Bonomi is remembered chiefly for his contribution to the study of the ancient monuments of Egypt and the Near East. One of his most popular publications, Nineveh and its palaces. The discoveries of Botta and Layard, applied to the elucidation of Holy Writ, was reprinted several times between 1852 and 1894. One obituary recalled that ‘The kindness and urbanity of his disposition and his philanthropy endeared him to many friends, while his knowledge of the sites and monuments of ancient Egypt was freely imparted to all who sought his assistance or advice’ (Athenaeum, 1878, i, 316).
EH
Literary References: RSA, Transactions, vol 33, 1815, 22; Smith 1828, passim; Farington, 14, 5119; Builder, 1861, 165; The Times, 5 March 1878, 10; 17 May 1878, 11; DNB V, 1886, 364 (Lane-Poole); Simpson 1895, 548-9; Gunnis 1968, 58; Ormond 1973, 43, pl 67; Altick 1978, 182, 206, 460; Darby 1983, passim; Jenkins 1992, 116, 127-8; Colvin 1995, 142; Grove 4, 1996, 333 (Meadows); Curl 2001, 57; ODNB (Meadows)

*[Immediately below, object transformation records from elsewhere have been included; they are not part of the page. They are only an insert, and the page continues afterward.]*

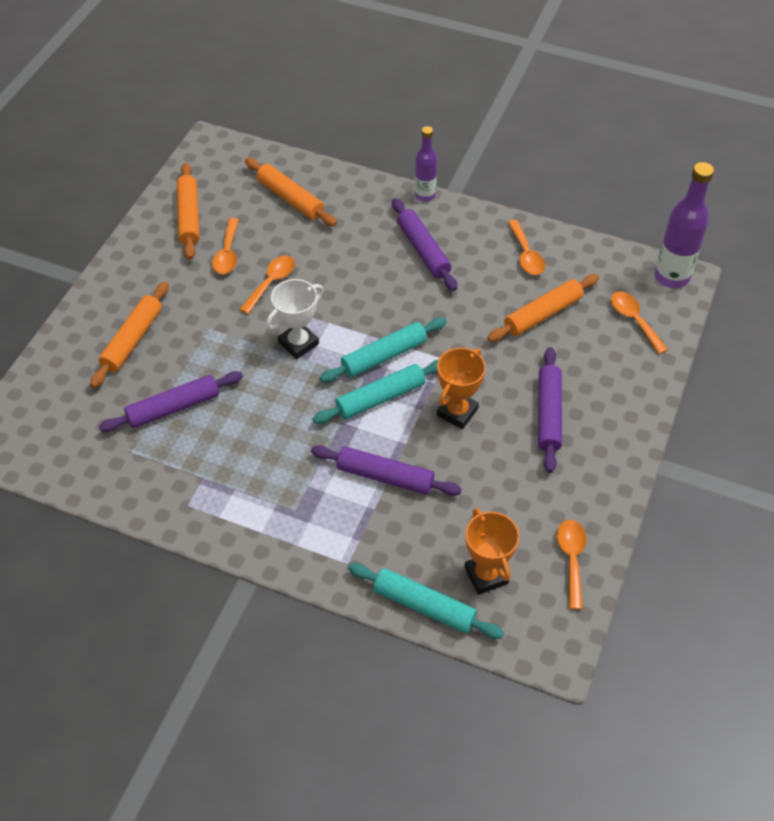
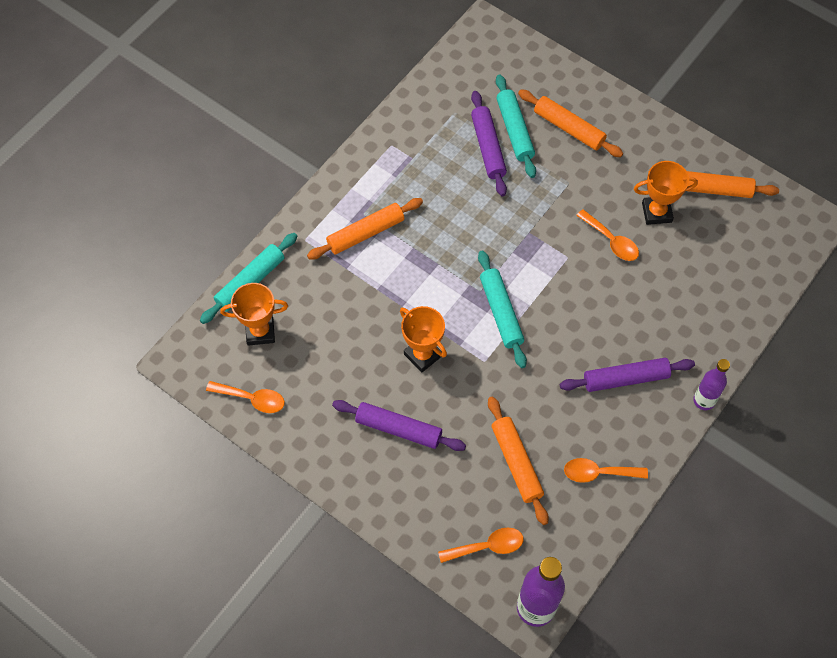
camera: 105 degrees right, 10 degrees up
(227, 253) = (656, 212): orange spoon -> orange trophy
(290, 198) = (721, 277): orange rolling pin -> orange rolling pin (365, 233)
(298, 343) = (533, 249): white trophy -> none
(380, 398) = (455, 298): turquoise rolling pin -> turquoise rolling pin (514, 130)
(385, 476) = (374, 283): purple rolling pin -> none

Additional Manuscript Sources: Bonomi Autograph 1; Bonomi Autograph 2; Bonomi Miscellania; Bonomi Papers; Bonomi/Catherwood; Bonomi/Douce; Bonomi/Eastlake; Bonomi/Hay 1; Bonomi/Hay 2; Bonomi/Hérékyan Bey; Bonomi/Lee 1; Bonomi/Lee 2; Bonomi/Lee 3; Bonomi/Panizzi; Bonomi/Smythe; Bonomi/Trevelyan; Bonomi/Wornum; Collectanea Ægyptiaca; Eclipse Scrapbook
Wills and Administrations: PPR, will, 1 May 1878, effects under £8,000
Collections of Drawings: Drawings, watercolours and sketches made in Egypt, Nubia, Palestine and elsewhere, Griffith Institute, Oxford University
Portraits of the Sculptor: Matilda Sharpe, canvas, 1868, NPG 1477 (Ormond 1973, pl 67); C Martin, painting, exhib RA, London, 1867, 493; J Pastorini, miniature, exhib RA, 1816, 732; woodcut published ILN, LXXII (1878), 245
The numbers in brackets refer to works listed in the database.